I am a postdoctoral researcher at INSEAD and at Ludwig-Maximilians-Universität (LMU).
My research studies how managerial strategy shapes the micro-foundations of firm performance — how employees communicate, collaborate, and share expertise inside organizations. I use large-scale field experiments carried out within real organizations to generate causal evidence on these questions.
You can find my CV here and reach me at silvia.fernandezcastro(at)insead.edu
Breaking the Silence - Group Discussions and the Adoption of Menstrual Health Technologies (with Clarissa Mang) - Journal of Development Economics, 2024, Vol. 169, ISSN 0304-3878
How far can managerial strategy reach? This paper shows that organizational interventions can shift social norms that originate outside the firm: structured group discussions among employees reduce stigma on menstrual health — a norm imposed by society, not management — and drive adoption of health technologies introduced by the firm, with direct consequences for employee well-being.
See the coverage of this project in VoxDev, in The Decision Lab, or in LMU pressroom.
Fostering Psychological Safety in Teams: Evidence from an RCT (with Florian Englmaier and Maria Guadalupe) - Revise & Resubmit, Management Science
Firms know psychological safety matters for performance, but lack evidence-based tools to build it. This paper fills that gap: a randomized controlled trial across 544 teams and 4,300+ employees at a global pharmaceutical firm shows that structured changes to manager-employee one-to-one meetings improve team psychological safety, innovation climate, and leadership quality — with effects concentrated where they are needed most.
See the coverage of the project at the MIT Sloan Review here.
Making Help Visible: Experimental Evidence from a Recognition Program in the Workplace (with Hoa Ho and Maren Mickeler) - Under Review
This paper provides causal evidence that the strategic design of recognition systems shapes knowledge flows and organizational performance: a cluster-randomized field experiment in two East African banks shows that making peer support observable and socially rewarded increases knowledge sharing by 21% and mentoring by 12%, generating large and persistent productivity gains among junior employees --- with effects operating through career concerns and peer reputation rather than intrinsic motivation.
Gendered Access to Finance: The Role of Team Formation, Idea Quality, and Implementation Constraints in Business Evaluations (with Vojtec Bartos, Timm Opitz, and Kristina Czura)
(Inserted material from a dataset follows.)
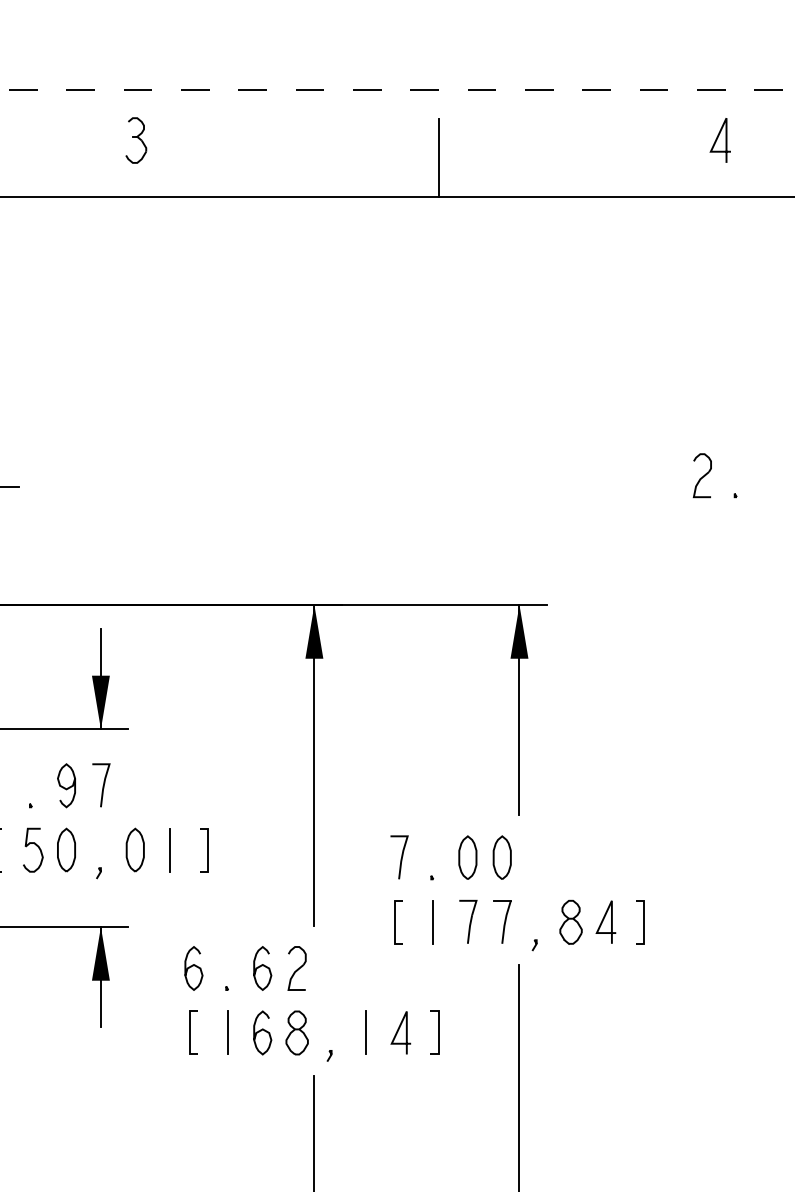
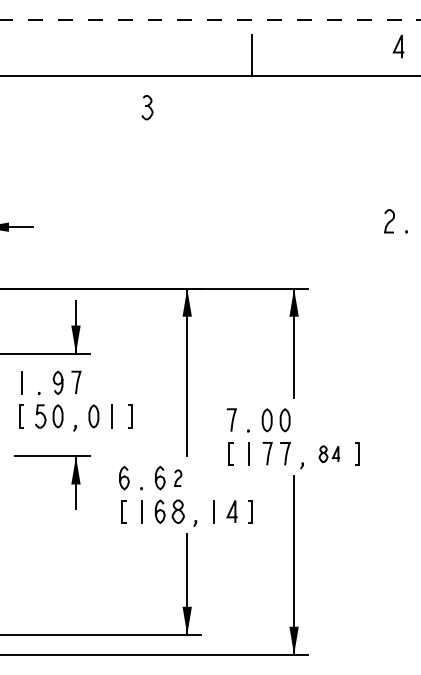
part: (136, 140) -> (147, 107), moved
part: (587, 923) -> (329, 454), size x0.7
part: (295, 969) -> (177, 478), size x0.7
When financial institutions allocate capital to SMEs, bias can distort which firms get funded. This paper identifies the mechanism: a framed field experiment with 451 loan officers shows that evaluators rate business ideas equally regardless of founder gender, but systematically underestimate female entrepreneurs' ability to implement them — a bias that team formation partially mitigates.
I am thankful to Centenary Bank and FINCA for hosting this project
Leadership that Listens: Understanding Supportive Leadership in Organizations (with Dominik Grothe, Simone Haeckl, Hoa Ho and Maren Mickeler) - Manuscript Available upon Request
Many firms promote employees into supervisory roles based on technical performance, not people management skills. This paper tests whether that gap can be closed: a cluster-randomized field experiment across 80 branches of a large commercial bank shows that a targeted supervisory training program improves leadership quality, team psychological safety, and the upward flow of critical knowledge from frontline employees to management.
How Generative AI Reshapes the Social Fabric of Organizations (with Svenja Friess, Evelina Griniute, Hoa Ho and Maren Mickeler) - Data Collection Ongoing
Firms are adopting generative AI to boost individual productivity — but what happens to the collaborative fabric of organizations in the process? This project uses a field experiment introducing agentic AI tools across two large East African banks to study whether AI access alters the informal patterns of peer cooperation, knowledge sharing, and mentoring that underpin firm performance — and what this means for how managers lead, supervise, and build organizational capability in an AI-augmented workplace.
Workplace Social Environment, Women’s Well-being, and Productivity in Manufacturing (with Kristina Czura and Maria Guadalupe) - Design Stage
In many parts of the world, large manufacturing firms employ predominantly female workforces — yet workplace routines, supervisory practices, and managerial strategies are designed with no consideration of menstrual health needs. This project tests whether changing that, through a large-scale field experiment across more than 15 manufacturing firms involving over 10,000 workers and 2,000 supervisors, improves employee well-being and firm productivity.